A obesidade é um problema de saúde pública global que afeta milhões de pessoas e está associada a diversas comorbidades, como diabetes tipo 2, hipertensão, apneia do sono e doenças cardiovasculares. Para muitos pacientes com obesidade severa, a cirurgia bariátrica representa uma solução eficaz e, muitas vezes, salvadora. No entanto, como toda intervenção médica, ela pode trazer efeitos colaterais significativos. Um dos mais preocupantes — e menos discutidos — é o aumento da incidência de cálculos renais no período pós-operatório.
O que é a cirurgia bariátrica?
A cirurgia bariátrica é um conjunto de procedimentos que visam promover a perda de peso em pacientes com obesidade mórbida. As técnicas mais comuns incluem:
- Bypass gástrico (Roux-en-Y): Reduz o estômago e desvia parte do intestino delgado.
- Sleeve gástrico (gastrectomia vertical): Remove parte do estômago, diminuindo sua capacidade.

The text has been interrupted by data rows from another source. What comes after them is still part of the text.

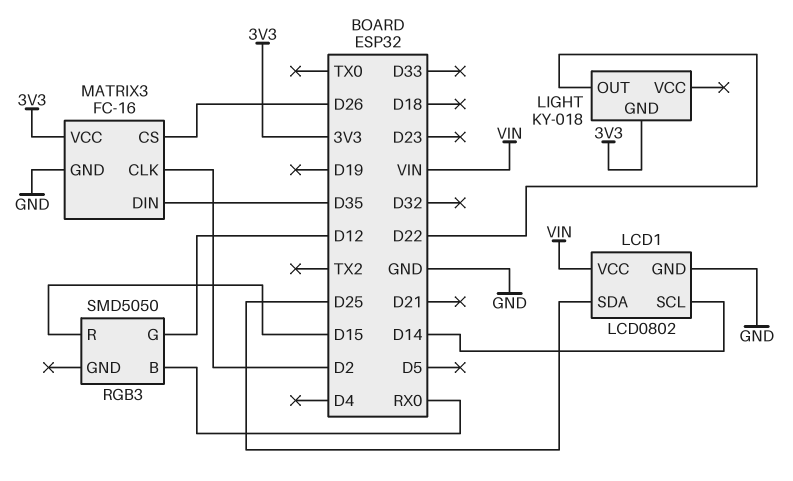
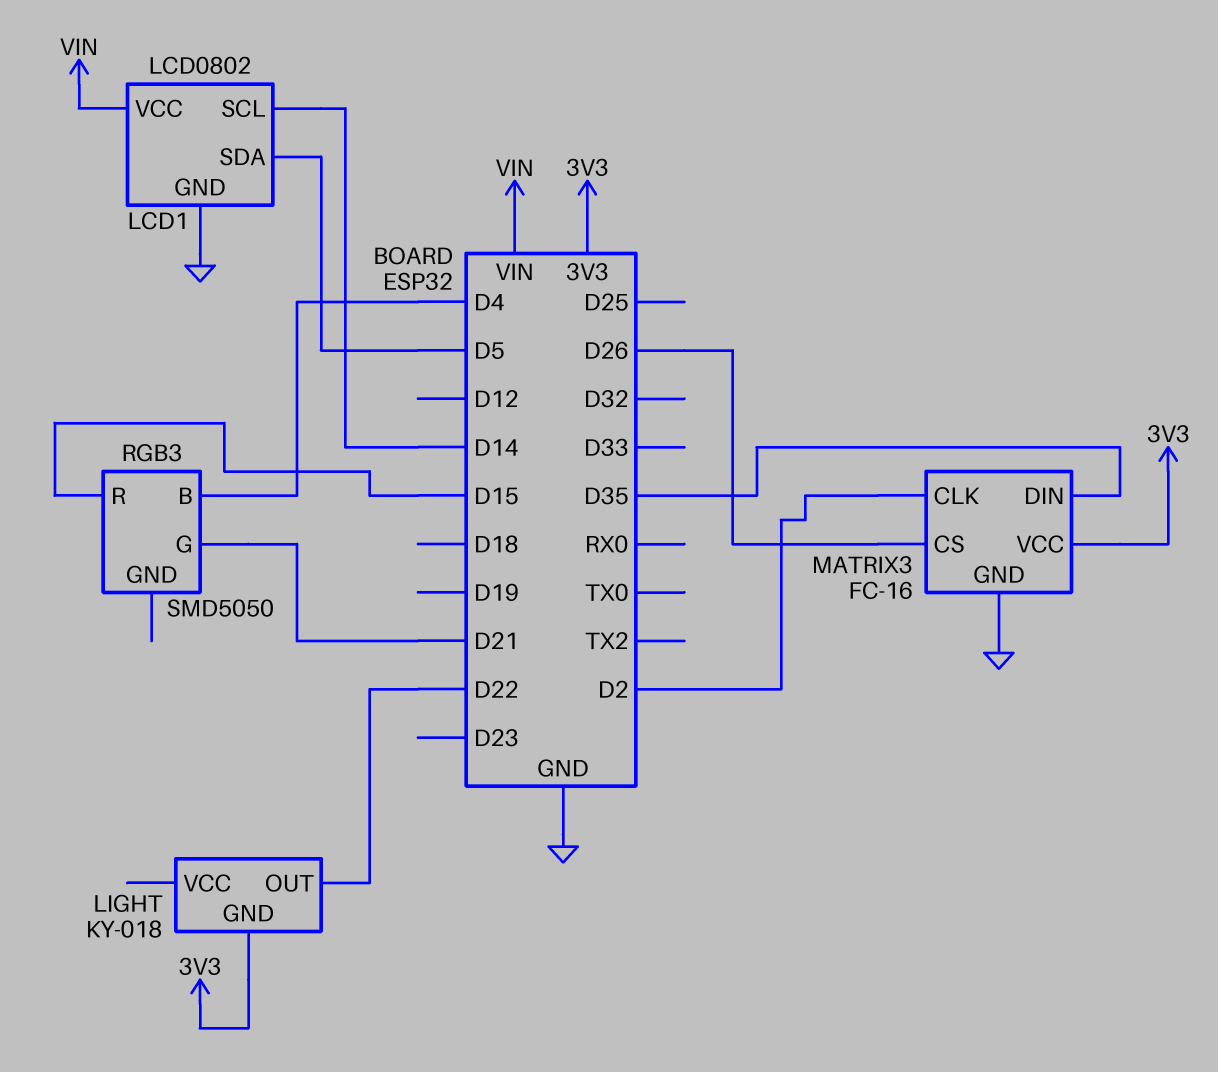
LCD1 pin SDA: D25 -> D5
RGB3 pin B: RX0 -> D4
RGB3 pin G: D12 -> D21

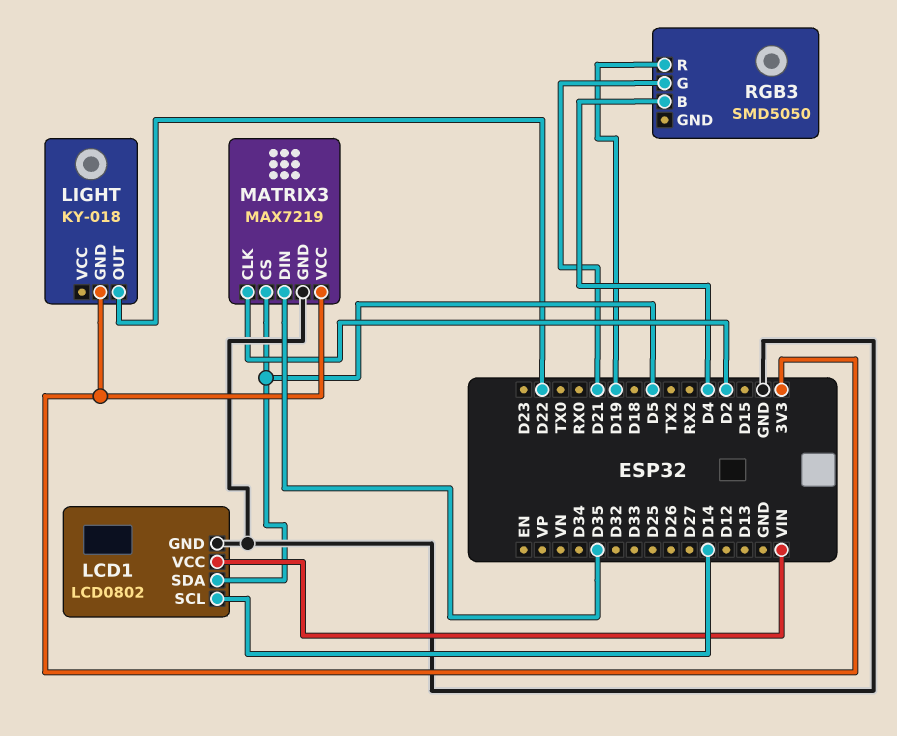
MATRIX3: FC-16 -> MAX7219
MATRIX3 pin CS: D26 -> D5
RGB3 pin R: D15 -> D19

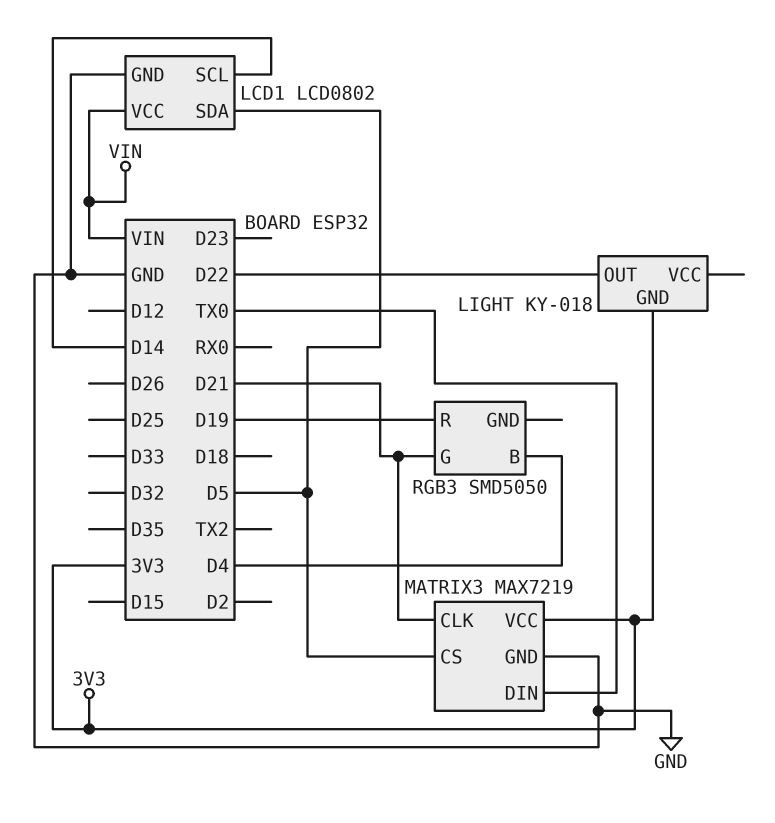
MATRIX3 pin CLK: D2 -> D21
MATRIX3 pin DIN: D35 -> TX0

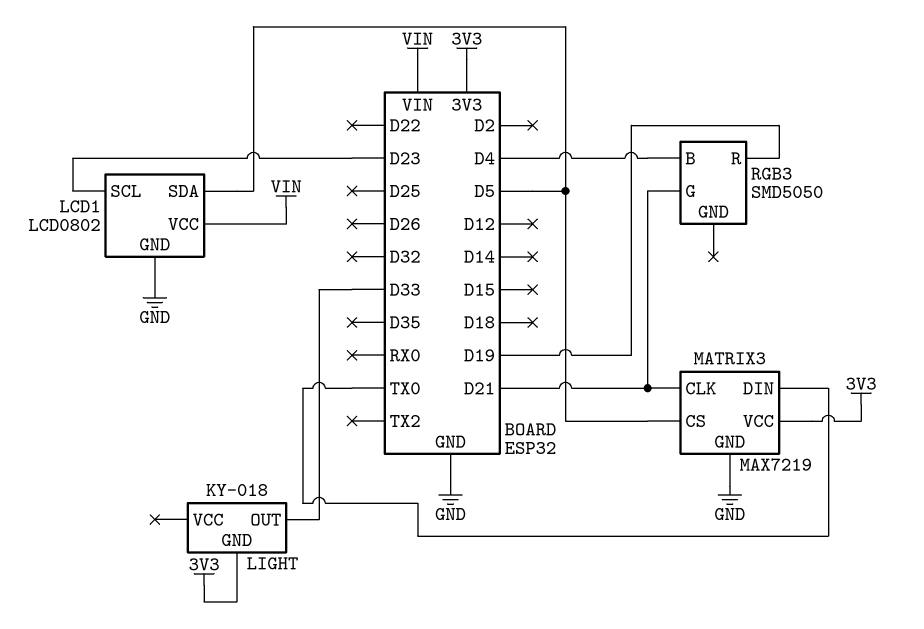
LCD1 pin SCL: D14 -> D23
LIGHT pin OUT: D22 -> D33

- Duodenal switch: Combina restrição gástrica com um desvio intestinal mais extenso.
Essas cirurgias funcionam reduzindo a capacidade de ingestão e/ou a absorção de nutrientes — e é justamente essa alteração na absorção que pode levar a complicações urinárias, como a formação de cálculos renais.
Por que a cirurgia bariátrica aumenta o risco de cálculos renais?
Estudos têm mostrado que pacientes submetidos à cirurgia bariátrica, especialmente os que passam pelo bypass gástrico, apresentam maior risco de desenvolver nefrolitíase (pedras nos rins). As principais razões para isso são:
- Aumento da Oxalúria (excreção urinária de oxalato)
Após o bypass gástrico, ocorre uma maior absorção de oxalato no intestino, uma substância naturalmente presente em alimentos como espinafre, beterraba, nozes e chocolate. Isso acontece porque a gordura mal absorvida se liga ao cálcio no intestino, deixando o oxalato livre para ser absorvido. Esse oxalato é então eliminado pelos rins, onde pode se combinar com cálcio e formar pedras.
- Redução do volume urinário
Muitos pacientes bariátricos consomem menos líquidos no pós-operatório, seja por desconforto, saciedade precoce ou náuseas. Essa redução na ingestão hídrica leva a menor volume urinário, o que facilita a supersaturação de cristais e a formação de cálculos.
- Hipocitratúria (baixos níveis de citrato na urina)
O citrato é um inibidor natural da formação de cálculos. Após a cirurgia bariátrica, os níveis de citrato urinário tendem a cair, o que remove uma defesa importante contra a formação de pedras renais.
Quais tipos de cálculos são mais frequentes?
O tipo mais comum de cálculo em pacientes pós-bariátricos é o oxalato de cálcio, devido ao aumento da oxalúria. Outros tipos, como ácido úrico, também podem surgir, especialmente se o pH urinário estiver alterado.
Fatores de risco adicionais
Além das alterações fisiológicas já mencionadas, outros fatores contribuem para o risco aumentado:
- Consumo elevado de proteínas animais: aumenta a carga ácida da urina.
- Baixa ingestão de cálcio dietético: paradoxalmente, pode aumentar a absorção de oxalato.
- Uso de suplementos inadequados: suplementos de vitamina C, por exemplo, podem aumentar o oxalato urinário.
Prevenção e manejo
Felizmente, existem estratégias eficazes para reduzir o risco de nefrolitíase em pacientes pós-bariátricos:
- Hidratação adequada
Manter a ingestão hídrica entre 2,5 a 3 litros por dia é essencial para diluir a urina e prevenir a supersaturação de cristais.
- Suplementação de cálcio com as refeições
Tomar suplementos de cálcio junto às refeições ajuda a ligar o oxalato no intestino, evitando sua absorção.
- Dieta com baixo teor de oxalato
Evitar alimentos ricos em oxalato pode ser necessário, especialmente nos primeiros meses pós-cirurgia.
- Citrato de potássio
Para pacientes com hipocitratúria, o uso de citrato de potássio pode ser indicado para aumentar os níveis urinários de citrato.
- Monitoramento clínico regular
Pacientes devem fazer acompanhamento nefrológico e urológico, com exames de urina e imagem periódicos.
Importância do acompanhamento multidisciplinar
A prevenção de complicações renais pós-cirurgia bariátrica exige uma abordagem multidisciplinar, que inclua:
- Nutricionistas, para orientar sobre dieta e suplementação.
- Nefrologistas, para acompanhar a função renal.
- Cirurgiões bariátricos, para ajustar condutas clínicas conforme a evolução do paciente.
Com medidas preventivas simples e acompanhamento adequado, é possível minimizar esse risco e garantir uma jornada mais segura e saudável rumo ao emagrecimento e bem-estar.